Après avoir évoqué l’influence de sa foi catholique et ses premières expériences à Los Angeles, la série se concentre ensuite sur une structure chronologique film par film. Au fil de l’œuvre de Scorsese, Miller met en lumière les thèmes récurrents et l’évolution stylistique, avec l’aide précieuse de la monteuse légendaire Thelma Schoonmaker. L’apport des storyboards dessinés par Scorsese lui-même enrichit également la narration.

Miller excelle dans l’art d’équilibrer ses sujets. Elle fait témoigner l’inspiration réelle du personnage de Johnny Boy dans « Mean Streets », offrant une perspective inattendue. Elle pousse son époux, Daniel Day-Lewis, à établir un lien entre « Le Temps de l’innocence » et le reste de l’œuvre de Scorsese, en soulignant « sa sauvagerie ». Quant aux années « coke » de la production de « New York, New York », Paul Schrader les décrit sans détour comme « des années cocaïne » et le plateau comme « très cokaïné ».

Isabella Rossellini, son ex-épouse, éclaire également une période difficile de la vie de Scorsese, marquée par une expérience de mort imminente en 1978 et une colère destructrice. « Il pouvait démolir une pièce », raconte-t-elle, se souvenant de ses réveils matinaux empreints de mots doux comme « fuck it, fuck it ». Elle reconnaît cependant que cette fureur se canalisait dans son travail, lui conférant l’endurance nécessaire pour les tournages. Scorsese lui-même attribue à la thérapie le mérite de lui avoir sauvé la vie : « Si ce n’était pas pour le docteur – cinq jours par semaine, des appels le week-end, un travail solide et régulier pour remettre mon cerveau en place – je serais mort. »

Les admirateurs du cinéaste et les critiques pourraient retrouver certains éléments déjà abordés dans cette série de cinq heures. Les fans de certains films pourraient regretter le temps limité accordé à chacun, notamment « Hugo », unique long métrage non analysé. L’absence de son travail télévisuel, comme « Boardwalk Empire » ou « Vinyl », est également à noter.

Cependant, le plaisir de visionnage de « Mr. Scorsese » est indéniable. On y découvre des anecdotes savoureuses, comme celle du bureau jeté par la fenêtre sur le plateau de « Gangs of New York » lors d’une dispute avec Harvey Weinstein, ou Thelma Schoonmaker racontant comment Scorsese dirigeait sa propre mère (« Il disait littéralement : ‘Ok, Maman, commence maintenant’ »). Leonardo DiCaprio lui-même se montre visiblement mal à l’aise en décortiquant le plan d’ouverture du « Loup de Wall Street » pour prononcer les mots « fesses de femme ».

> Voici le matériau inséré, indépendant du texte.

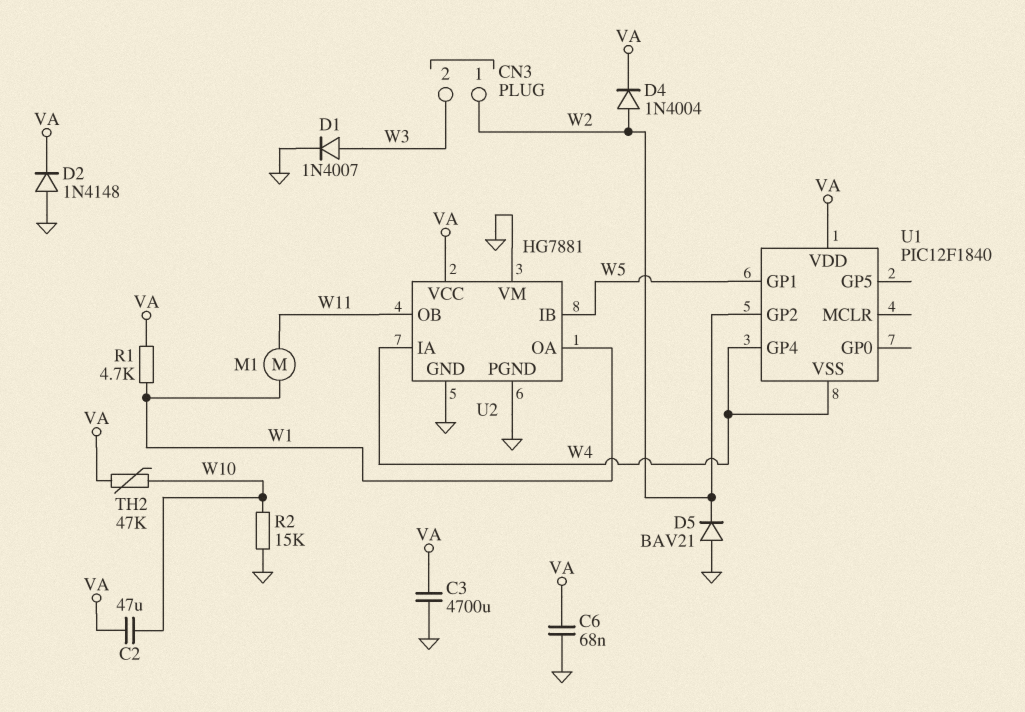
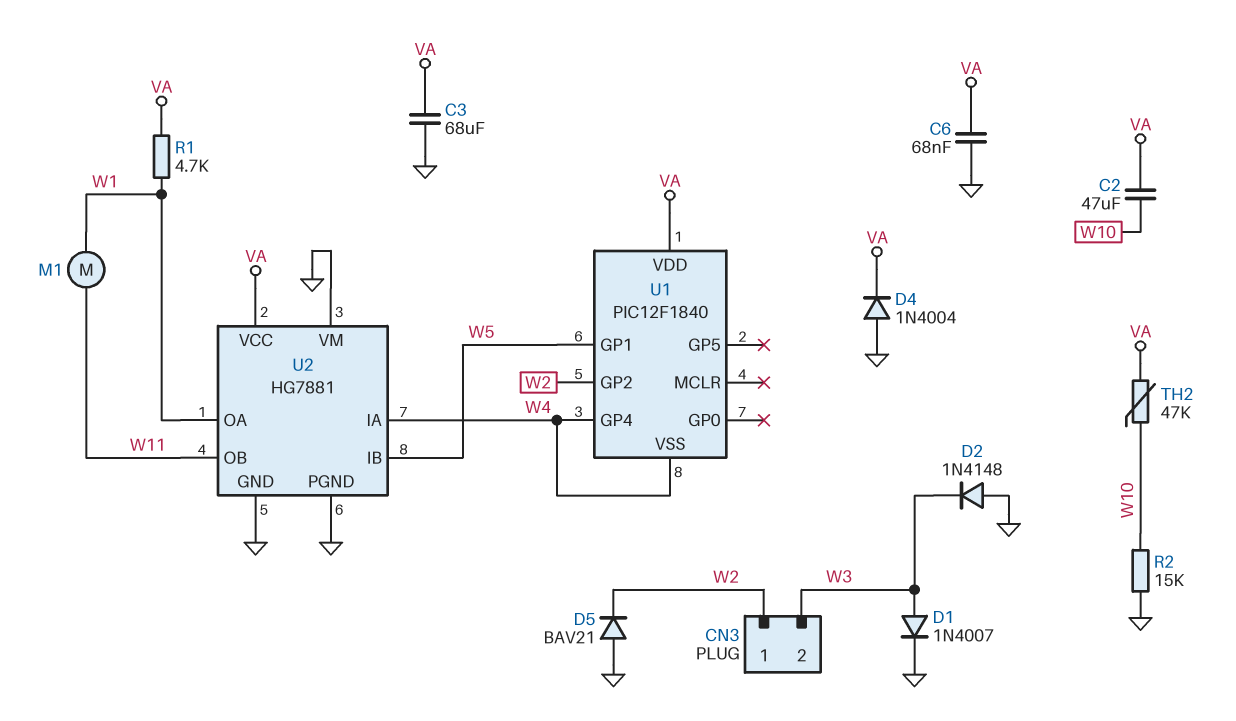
C3: 4700uF (GND, VA) -> 68uF (GND, VA)
D2: diode 1N4148 (A GND, K VA) -> diode 1N4148 (A GND, K W3)
D4: diode 1N4004 (A W2, K VA) -> diode 1N4004 (A GND, K VA)

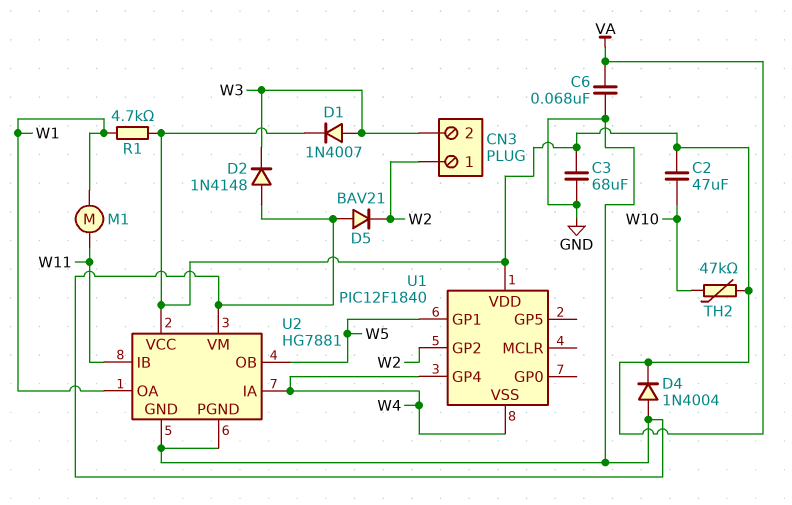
D1: diode 1N4007 (A W3, K GND) -> diode 1N4007 (A W3, K VA)
R2: 15k (GND, W10) -> none
U2 pin IB: W5 -> W11
U2 pin OB: W11 -> W5

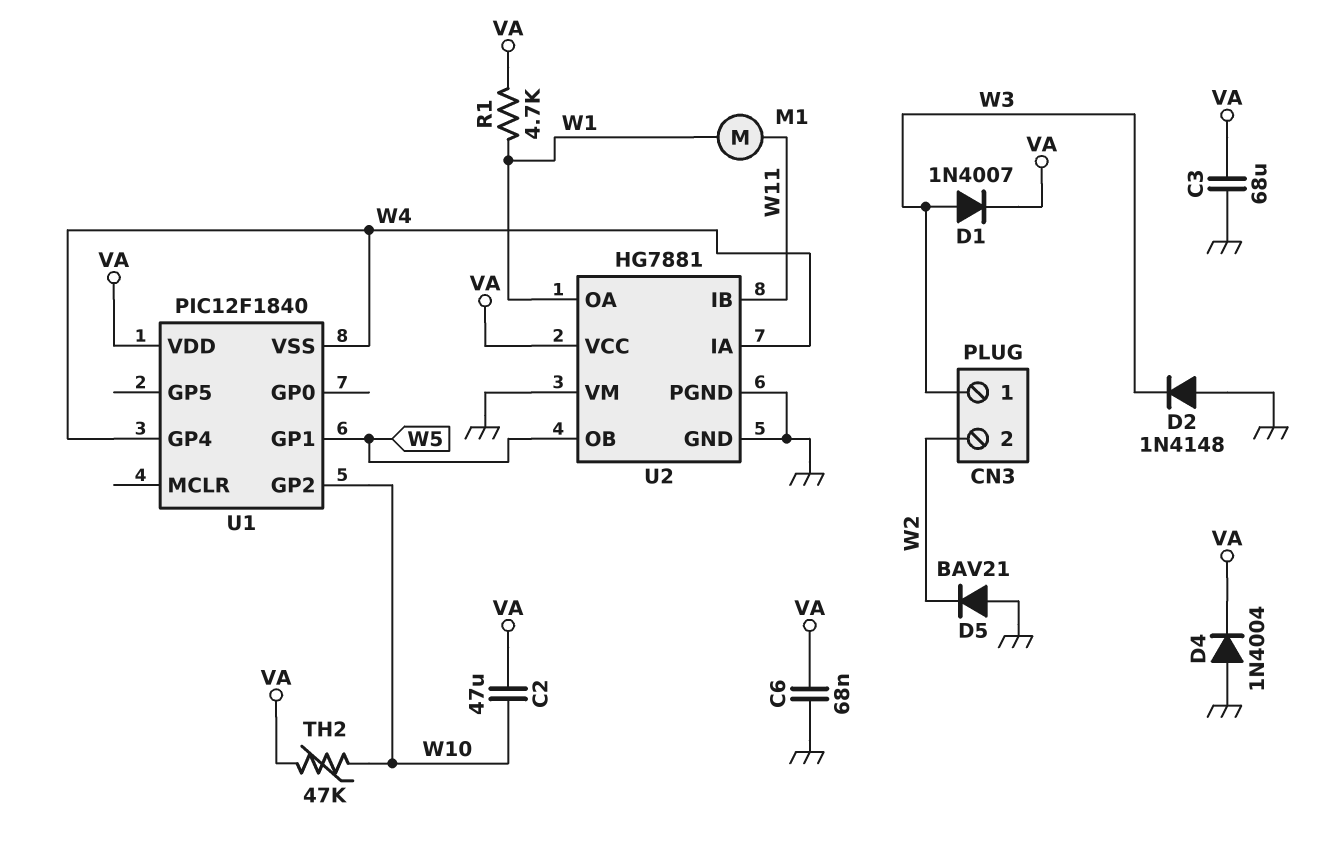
CN3 pin 1: W2 -> W3
CN3 pin 2: W3 -> W2
U1 pin GP2: W2 -> W10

L’analyse de Miller est tout aussi précieuse. De la chanson d’ouverture « Sympathy for the Devil » qui accompagne un montage de questions existentielles soulevées par ses films, au message final soulignant que Scorsese vit littéralement pour le cinéma, même au péril de sa vie, « Mr. Scorsese » confronte les dichotomies de son sujet et démontre comment chaque film contribue à les unir et à les définir.

Pour conclure sa thèse introductive, un animateur télé demande à Scorsese : « Vous avez dit un jour : ‘Je suis un gangster, et je suis un prêtre.’ » Scorsese répond : « J’ai dit à Gore Vidal un jour : ‘Dans mon quartier, on ne peut être que l’une des deux choses : soit prêtre, soit gangster.’ Et [Vidal] a dit : ‘Et vous êtes devenu les deux.’ »

Pour paraphraser Spike Lee, Dieu merci, il l’a fait. Dieu merci, il a pu. Et Dieu merci, il a trouvé tant de façons de partager son univers avec le monde.